Working with Dates and Times as a developer can be a tricky business. Recently I ran into an interesting time format which consisted of day of week, abbreviation of month, and the ordinalized day of the month. If you’re unfamiliar with ordinalized dates what it refers to are day of the month followed by a suffix. So 1st, 2nd, 3rd… I found a super cool trick to making this happen built into ActiveSupport::Inflector.
First off the format we’re looking to replicate here is: Monday, Dec 14th
based on a timestamp. Let’s use the timestamp for this post “2020-12-16 12:49 -0400”.
Assuming we have access to the string version of our date we can convert it to a DateTime object using the parse
method. Once converted we can save it to a temporary variable which allows us to both format the first half of the output (day, month) and the ordinalized day of the month (16th).
Formatting the first part of the DateTime utilizes the strftime
method along with the proper directives. In our case we need the following:
%A - The full weekday name ('Sunday')
%b - The abbreviated month name ('Jan')
For a full listing of directives check out the docs here.

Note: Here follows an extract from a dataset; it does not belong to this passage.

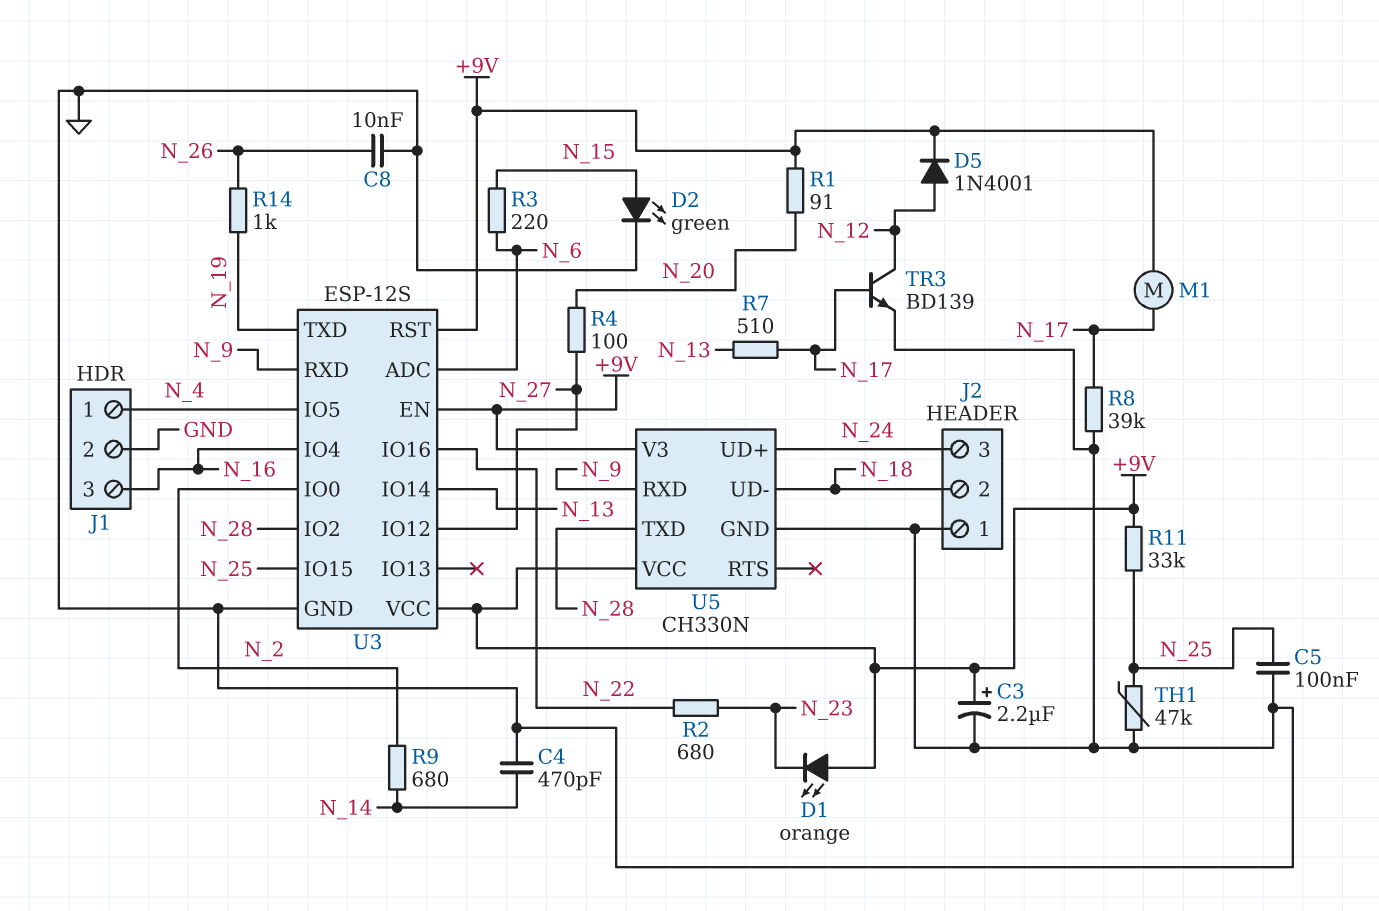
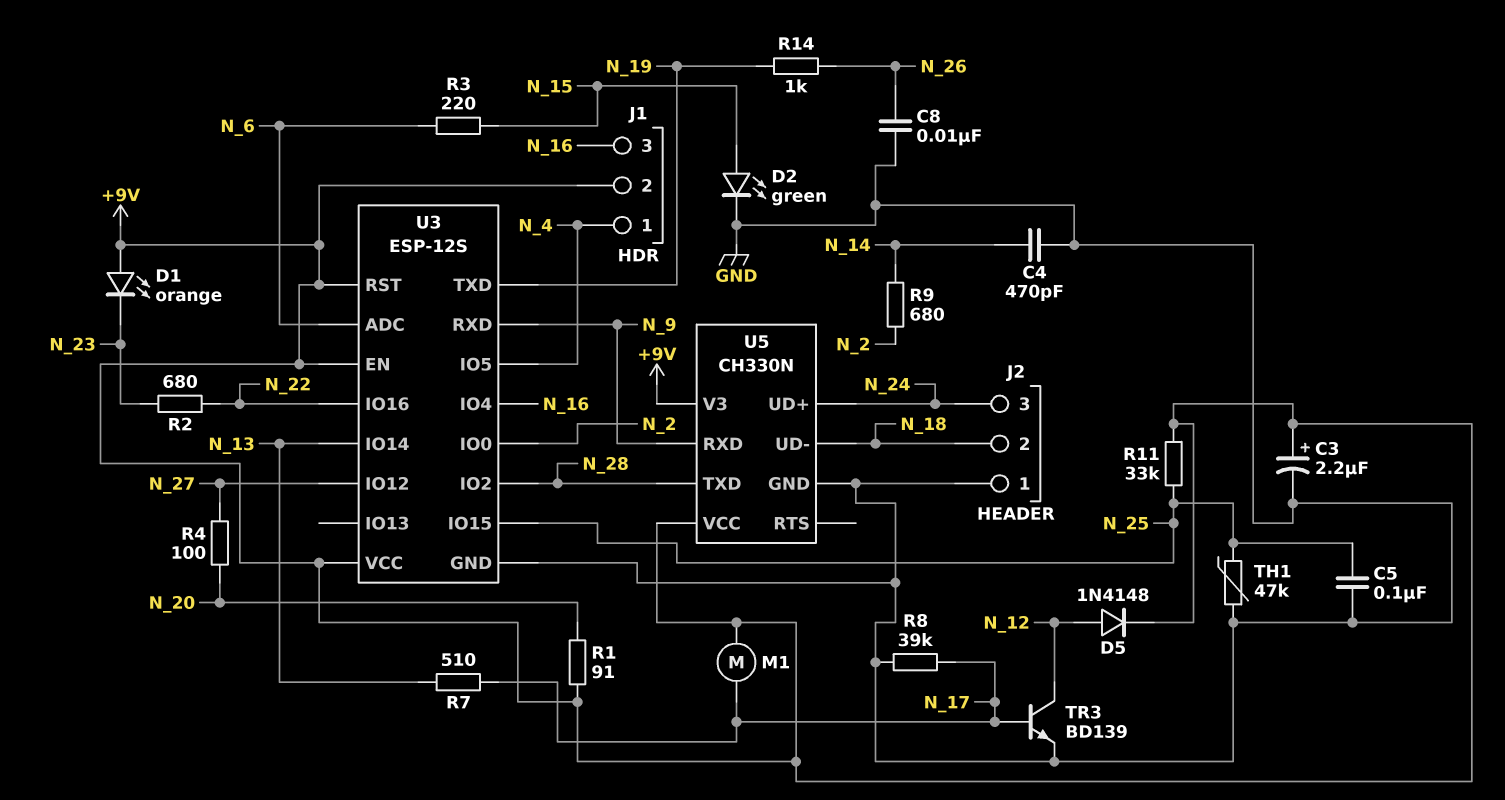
D5: diode 1N4001 (A N_12, K +9V) -> diode 1N4148 (A N_12, K +9V)
J1 pin 2: GND -> +9V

Now for the ordinalization. ActiveSupport::Inflector has a method, ordinalize, which does exactly what we need here. We can further improve upon this by using our previously parsed DateTime object’s day method to retrieve the numerical value for the day of the month. With these two together we ensure that we generate the correct date format as well as only parsing the original date once.
Check out the below for how this is accomplished.
def format_date(date:)
parsed_date = DateTime.parse(date)
parsed_date.strftime("%A, %b ") + parsed_date.day.ordinalize
end
format_date(date: "2020-12-16 12:49 -0400") #=> Monday, Dec 14th
Got any DateTime tricks up your sleeve? I’d love to hear about them in the comments.